But damn I was smitten. Not only was she beautiful, she was kind and thoughtful, could reminisce fondly about books and California, had stimulating conversation, evidently shared similar intellectual standards as me, and she seemed to love me too. I hadn't remotely met a girl with whom I could be so close before.

I reckoned that we had not had enough shared experience that our relationship would last the long distance. I didn't want to say goodbye to her before my planned trip to the W's house in the Isle of Wight. So I asked Theo W if I could invite her to the yearly week-long get-together of (generally) Catz students. He agreed. And I invited Emily, and to my surprise she agreed.

I arrived Friday afternoon, and Emily arrived on Saturday morning. Theo very kindly allowed us to stay in the double bed at the top of the house. (The house has about 15 beds so is good for large gatherings.)

It was a beautifully sunny day. We shared some time reading on the balcony in the early afternoon. I was reading Eugene Onegin, and a particularly beautiful passage about how Tatyana's romantic expectations of Onegin grow through the seasons. Yet I had days, not seasons. Approximately what I said to Emily was:

"It must have been so strange even fifty years ago. You would spend years before a relationship could be fully established. Communication would be by letter and could take months. Things would develop by slow increments, by seasons. It had to be so slow, so restrained before anything of magnitude could happen.

Now, you can just call, zip off an email or fly if you desperately need to meet someone far off. There are one-night stands, pretty arbitrary dating is normal. It's so rapid, and there's so much potential for something to be almost, and then gone."

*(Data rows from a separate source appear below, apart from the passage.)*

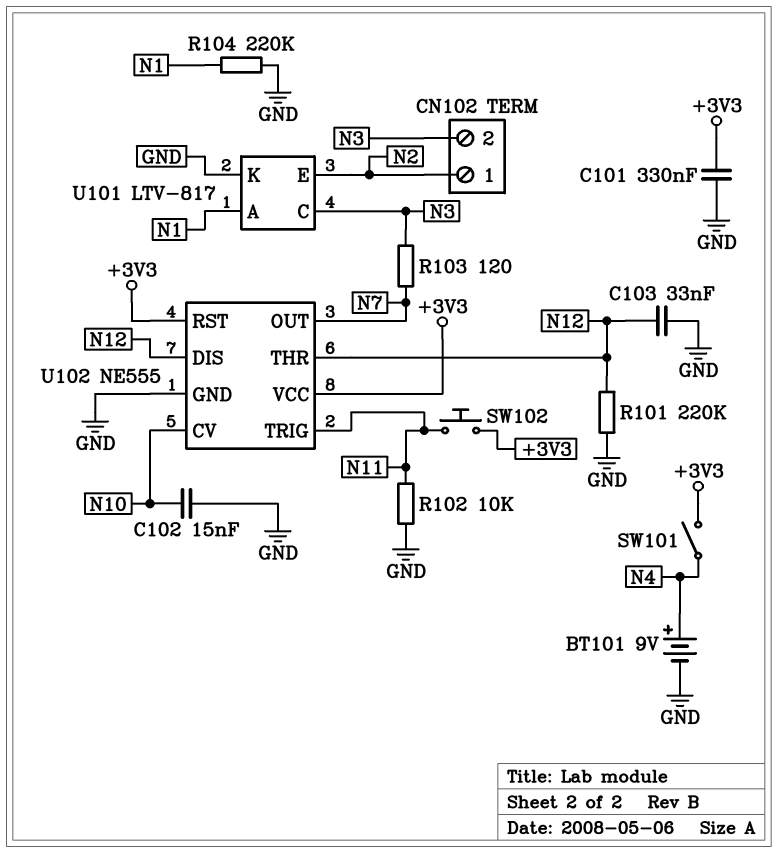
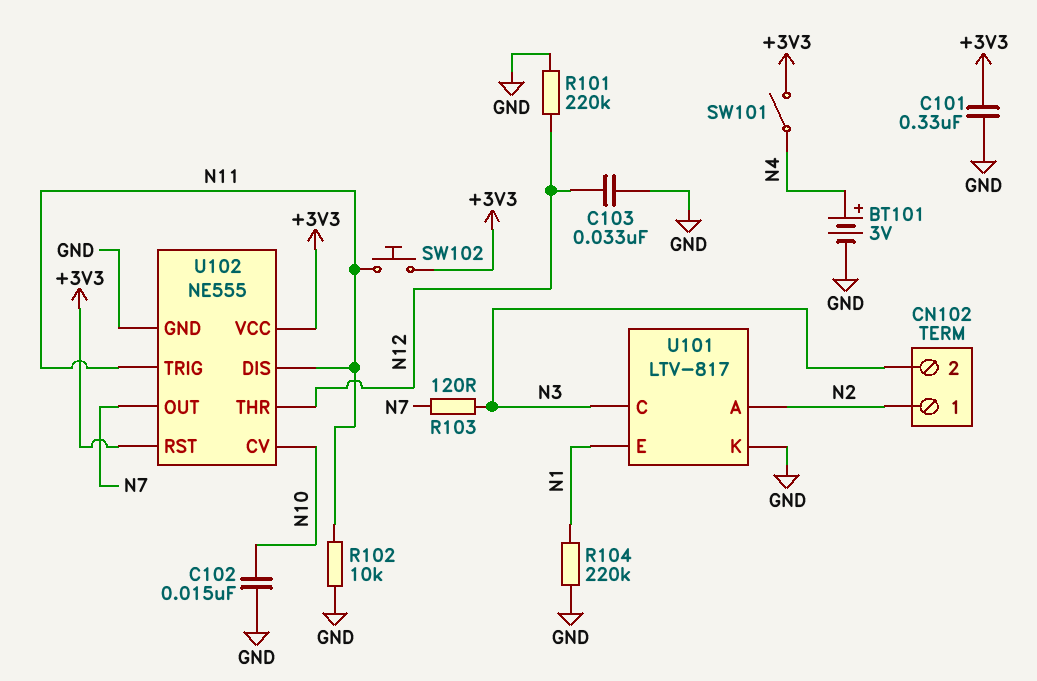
BT101: 9V (plus N4, minus GND) -> 3V (plus N4, minus GND)
U101 pin A: N1 -> N2
U101 pin E: N2 -> N1
U102 pin DIS: N12 -> N11

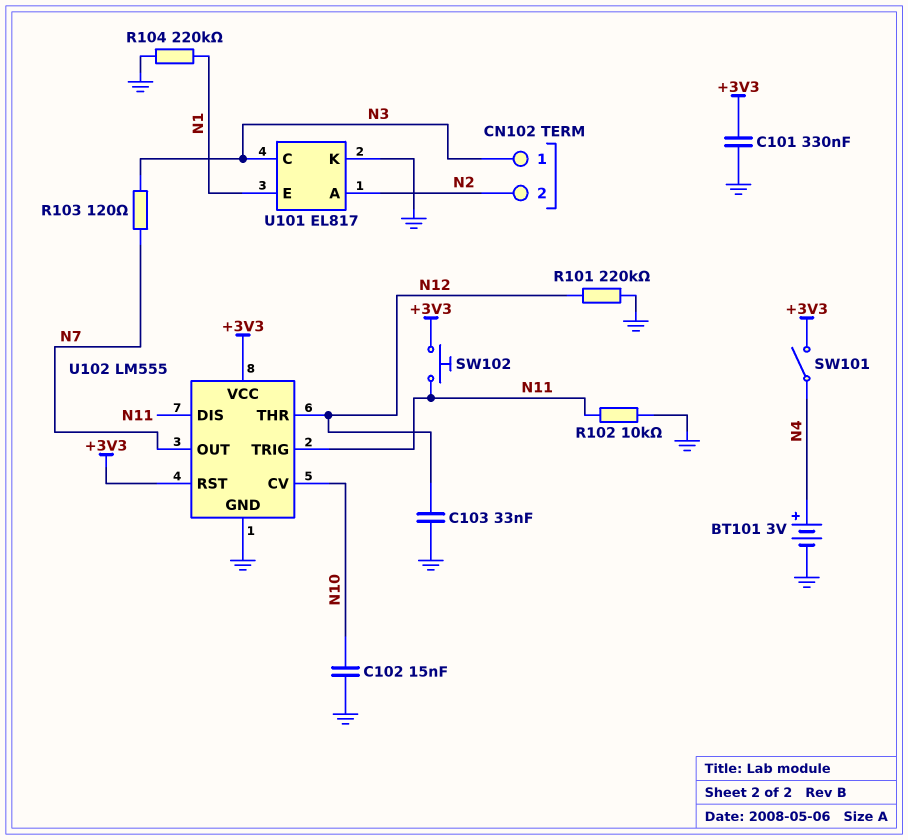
CN102 pin 1: N2 -> N3
CN102 pin 2: N3 -> N2
U101: LTV-817 -> EL817
U102: NE555 -> LM555

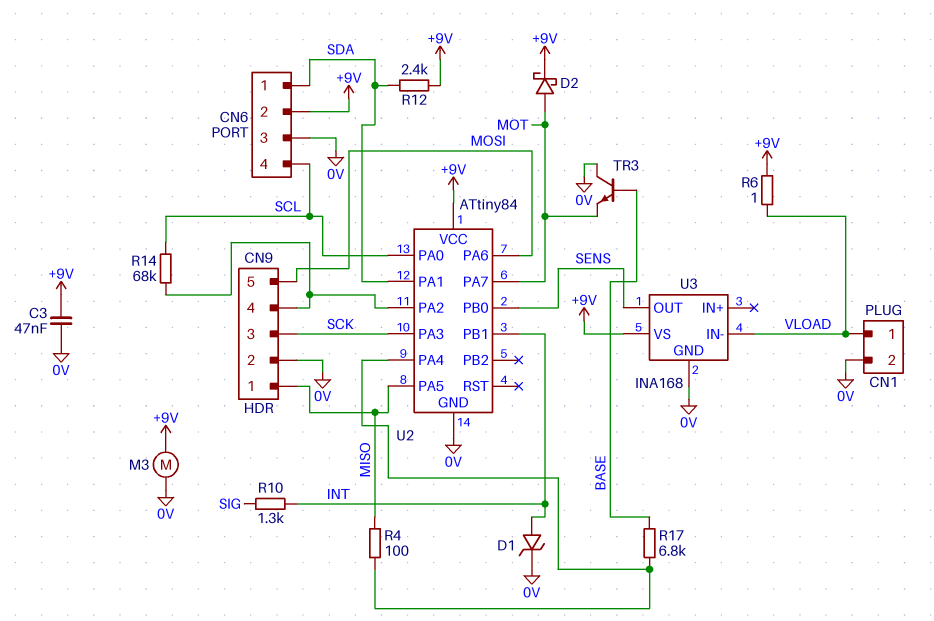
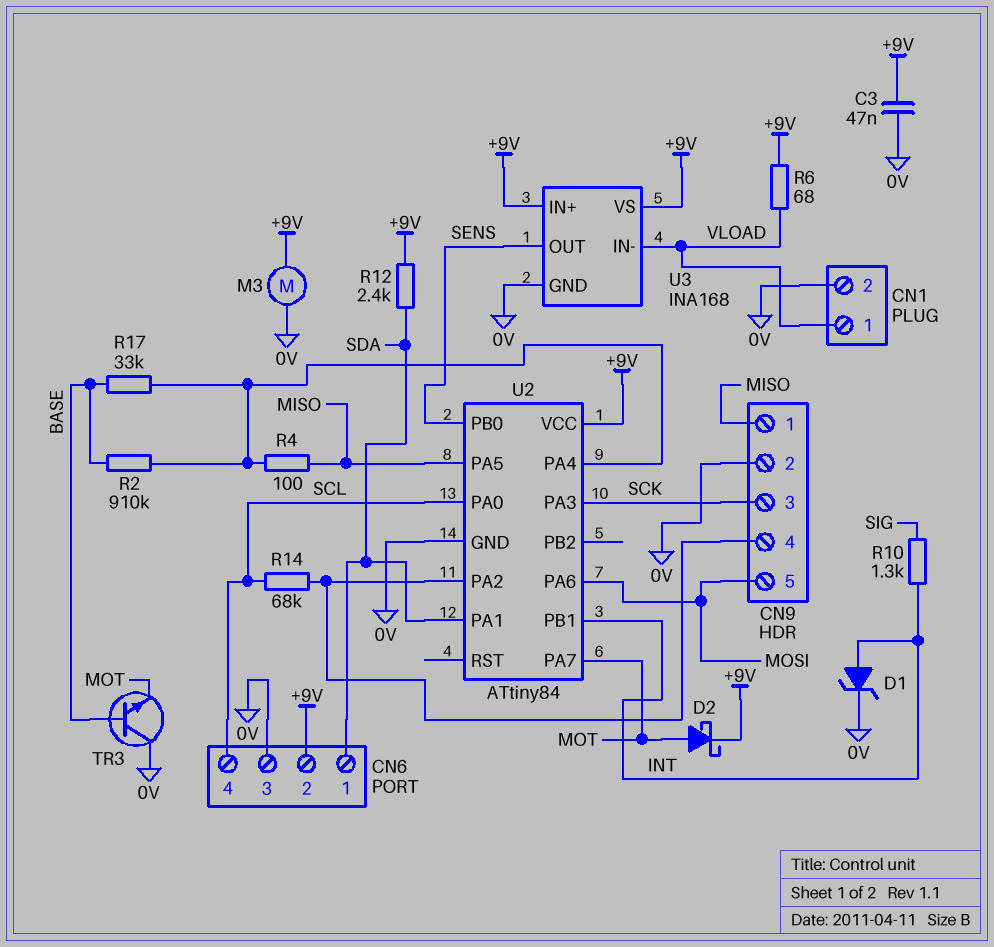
R2: none -> 910k (BASE, U2/PA4)
R6: 1 (+9V, VLOAD) -> 68 (+9V, VLOAD)
R17: 6.8k (BASE, U2/PA4) -> 33k (BASE, U2/PA4)
U3 pin IN+: none -> +9V

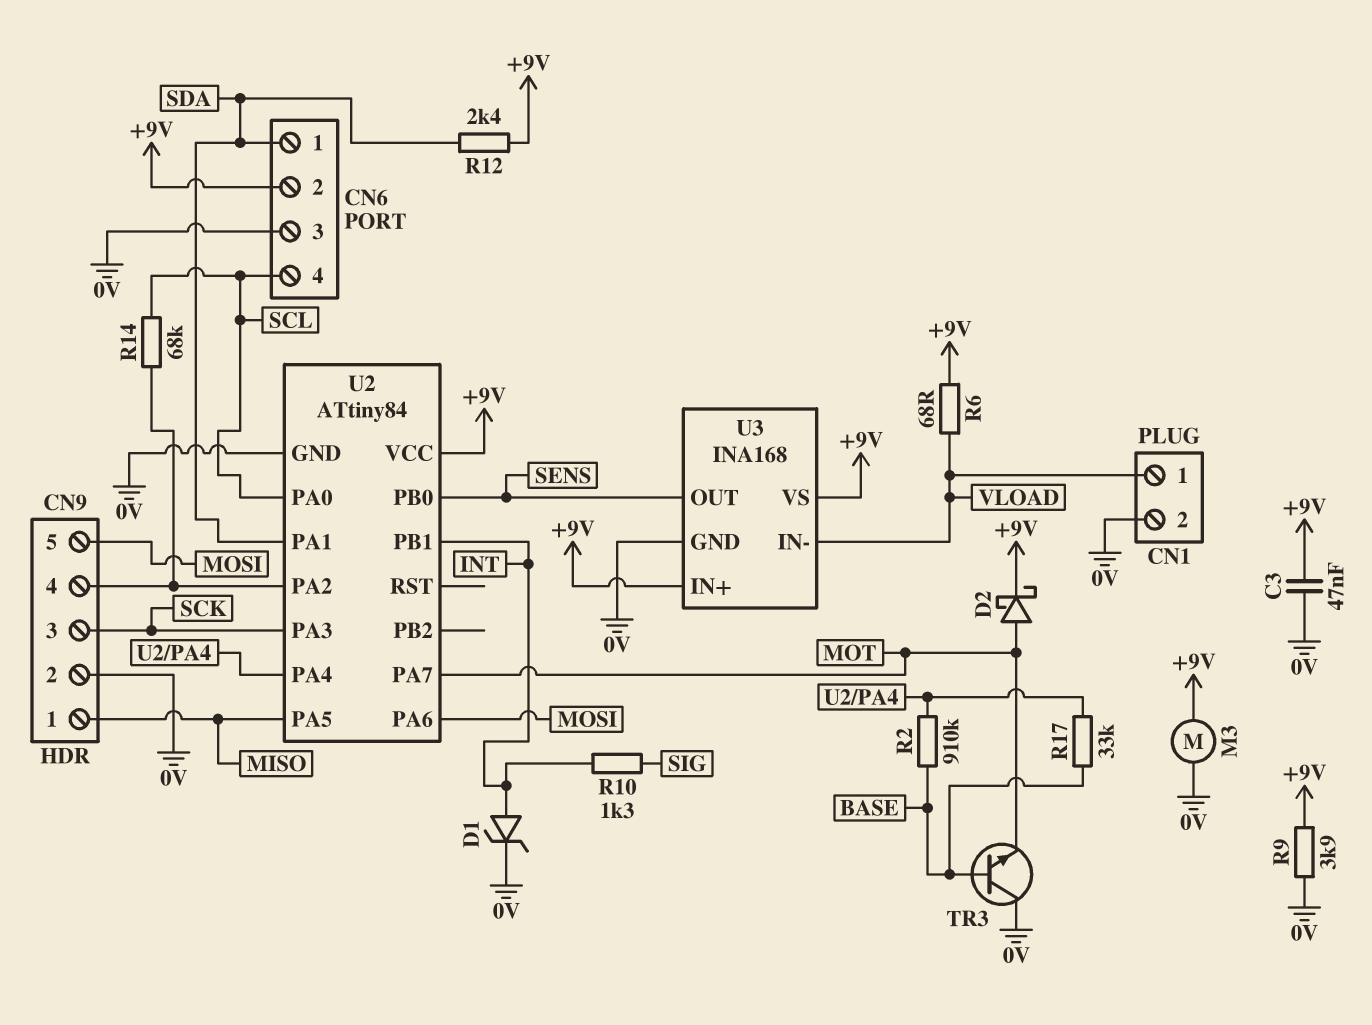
R4: 100 (MISO, U2/PA4) -> none
R9: none -> 3.9k (+9V, 0V)

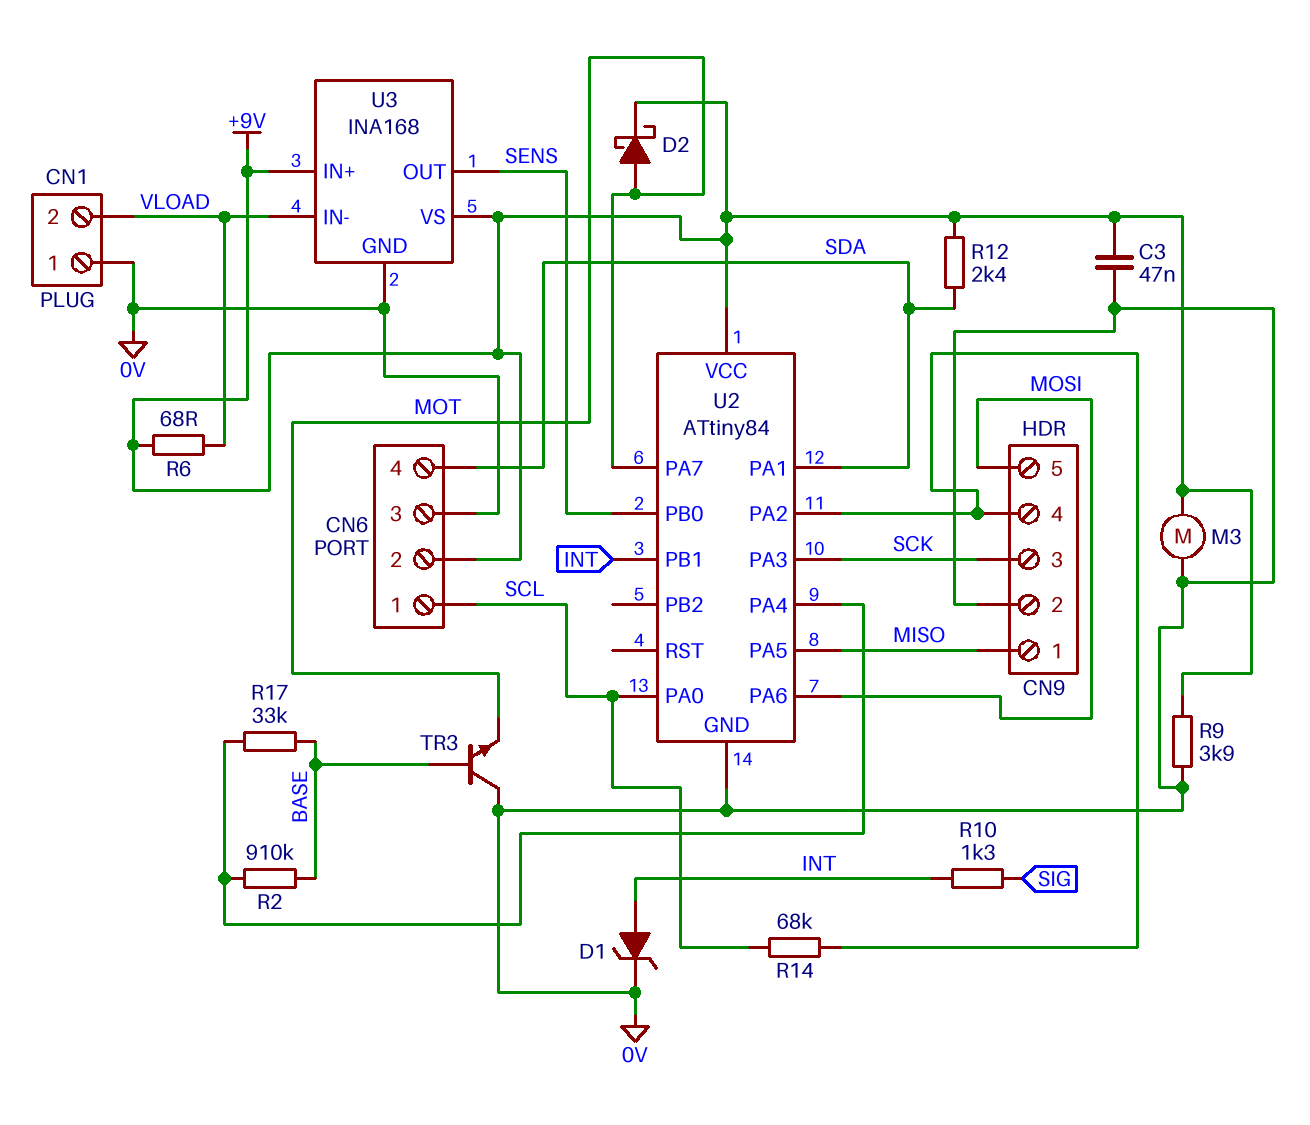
CN1 pin 1: VLOAD -> 0V
CN1 pin 2: 0V -> VLOAD
CN6 pin 1: SDA -> SCL
CN6 pin 4: SCL -> SDA

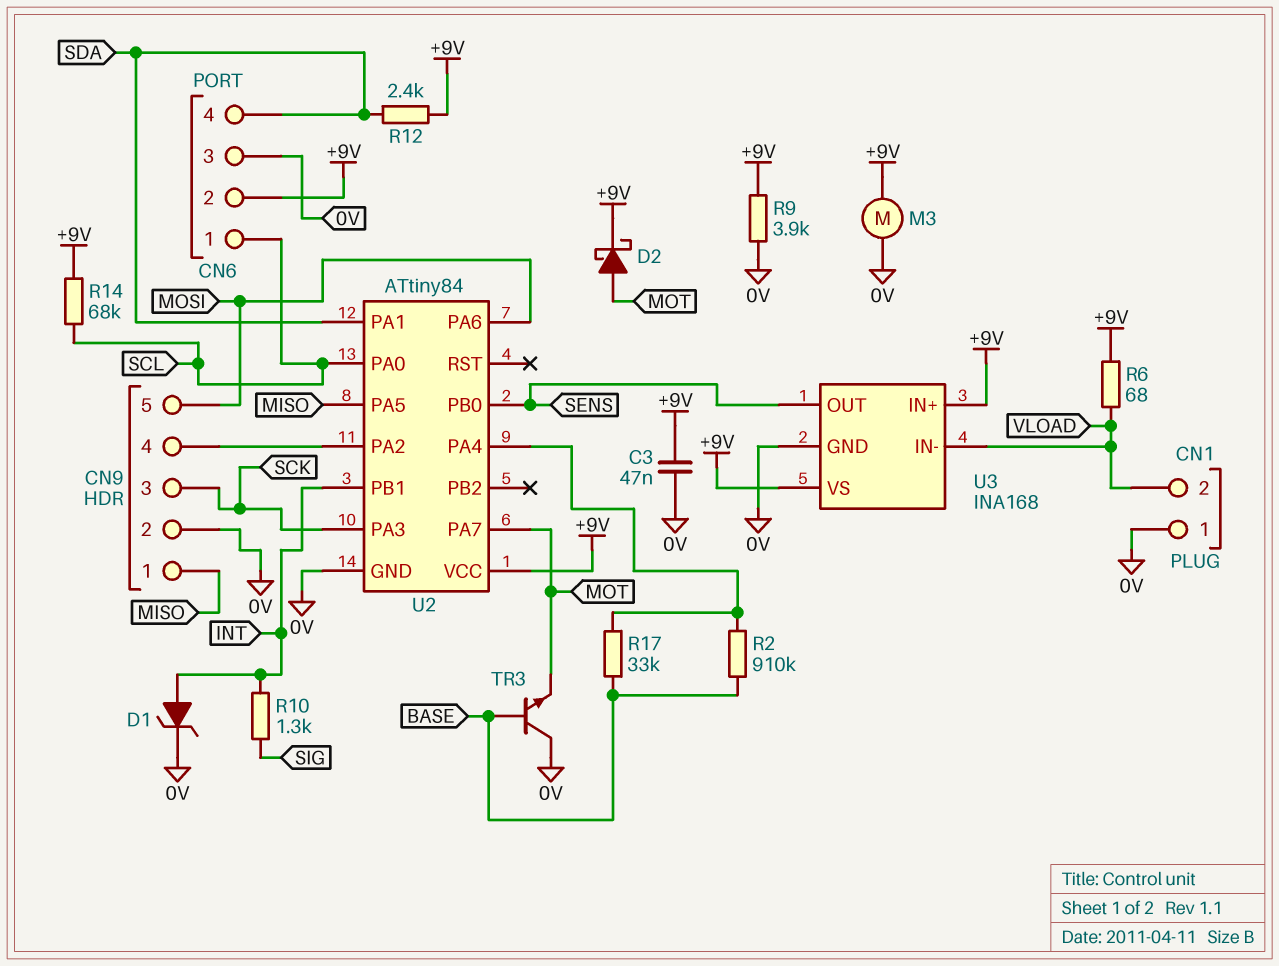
R14: 68k (CN9/4, SCL) -> 68k (+9V, SCL)

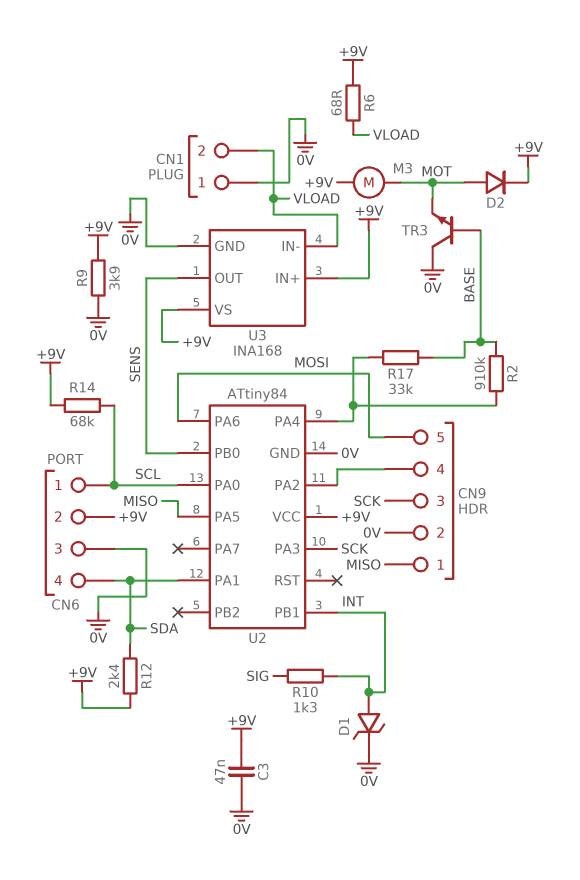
D2: schottky (A MOT, K +9V) -> diode (A MOT, K +9V)
M3: motor (+9V, 0V) -> motor (+9V, MOT)
U2 pin PA7: MOT -> none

To be honest, I can't remember what she said [which is not very fair, I know] but it was a lovely conversation. In fact, I'm afraid that this blog is going to be pretty much filled with my reflections, and little of what she said - simply because I don't remember her remarks or observations well.

Lingering behind our conversation was the assumption that she would have to depart soon. She had nowhere to stay in the UK, and fully planned to return home in a week or two. The best we could hope for was regular Skype conversation and occasional flights to see each other (a bit like now).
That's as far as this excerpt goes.